- From: Adam Barth <w3c@adambarth.com>
- Date: Mon, 12 Dec 2011 18:23:23 -0800
I'm trying to understand how the HTML parsing spec handles the following case: <!DOCTYPE html><body><table><math><mi>foo</mi></math></table> According to the html5lib test data, we should parse that as follows: | <!DOCTYPE html> | <html> | <head> | <body> | <math math> | <math mi> | "foo" | <table> However, I'm not sure whether that's what the spec actually does. Consider point at which we parse the "f" character token (from "foo"). The insertion mode will be "in table". The spec will execute as follows: -> If the current node is a MathML text integration point and the token is a character token * Process the token according to the rules given in the section corresponding to the current insertion mode in HTML content. -> A character token * Let the pending table character tokens be an empty list of tokens. * Let the original insertion mode be the current insertion mode. * Switch the insertion mode to "in table text" and reprocess the token. -> Any other character token * Append the character token to the pending table character tokens list. ... the "o" and "o" will be processed similarly and end up in the pending table character tokens list.
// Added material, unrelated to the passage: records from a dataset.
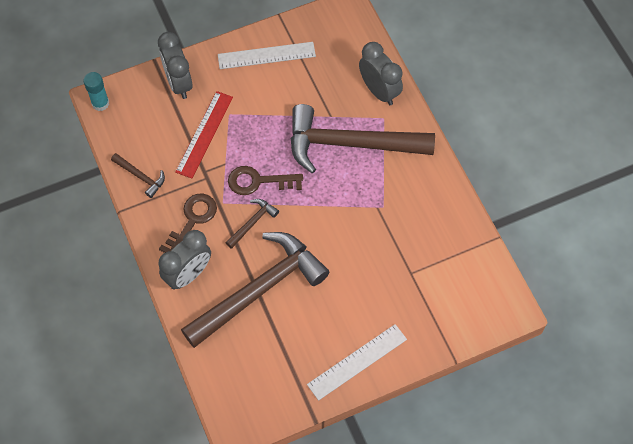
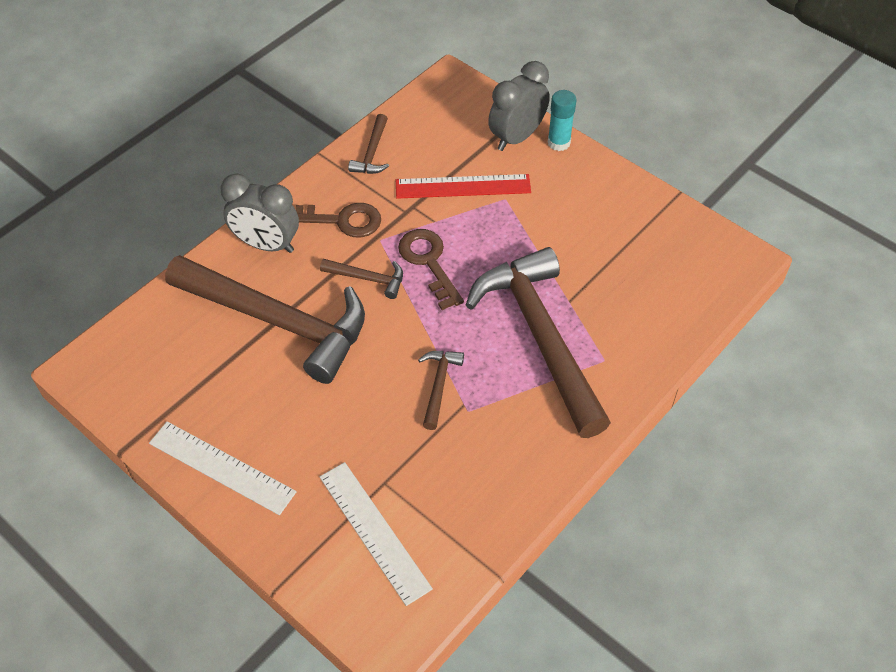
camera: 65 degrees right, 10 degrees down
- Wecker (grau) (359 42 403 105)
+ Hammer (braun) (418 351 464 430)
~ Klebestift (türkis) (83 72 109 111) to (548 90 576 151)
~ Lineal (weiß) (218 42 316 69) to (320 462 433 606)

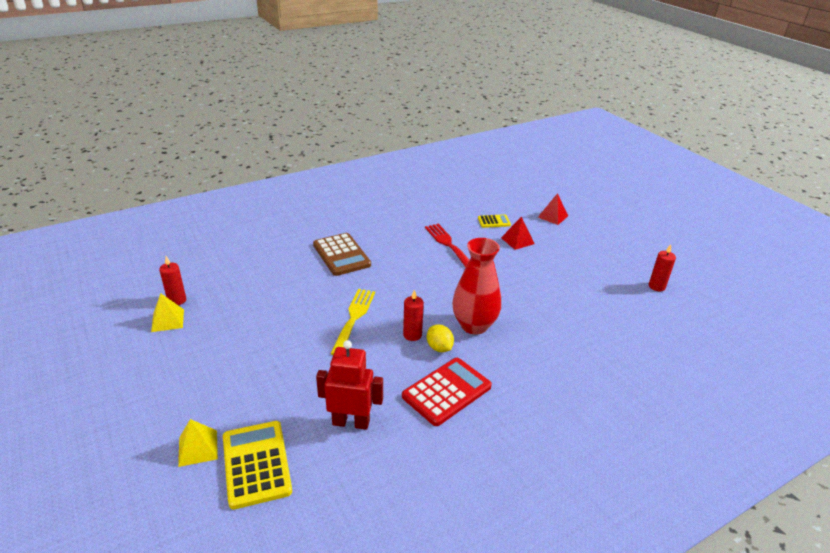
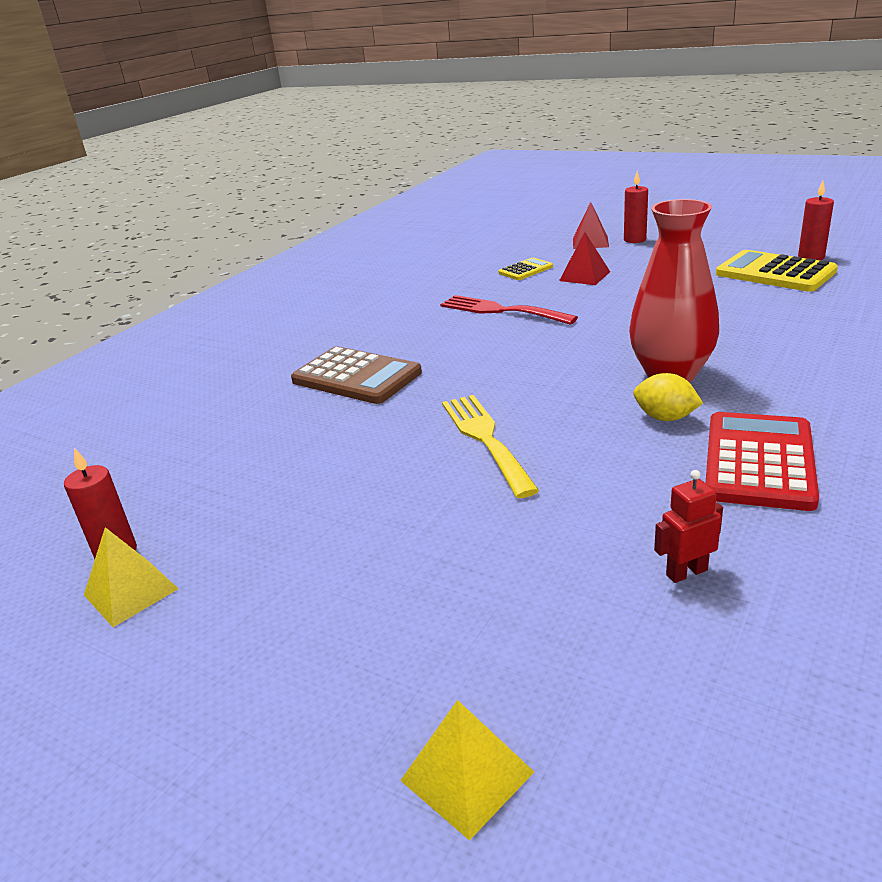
camera: 25 degrees left, 5 degrees down
~ Taschenrechner (gelb) (223 421 292 509) to (716 250 838 292)
~ Kerze (rot) (403 290 424 341) to (624 171 648 243)
~ Roboter (rot) (316 340 383 430) = (654 470 723 583) x0.53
Now, consider the </mi> token. We're still at a MathML text integration point, but the current token is neither a start token (with certain names) nor a character token, so we process the token according to the rules given in the section for parsing tokens in foreign content. -> Any other end tag * Run these steps: ... The net result of which is popping the stack of open elements, but not flushing out the pending table character tokens list. The list will eventually be flushed when we process the </table> token, resulting these character tokens getting foster parented: | <!DOCTYPE html> | <html> | <head> | <body> | <math math> | <math mi> | "foo" | <table> Thanks, Adam
Received on Monday, 12 December 2011 18:23:23 UTC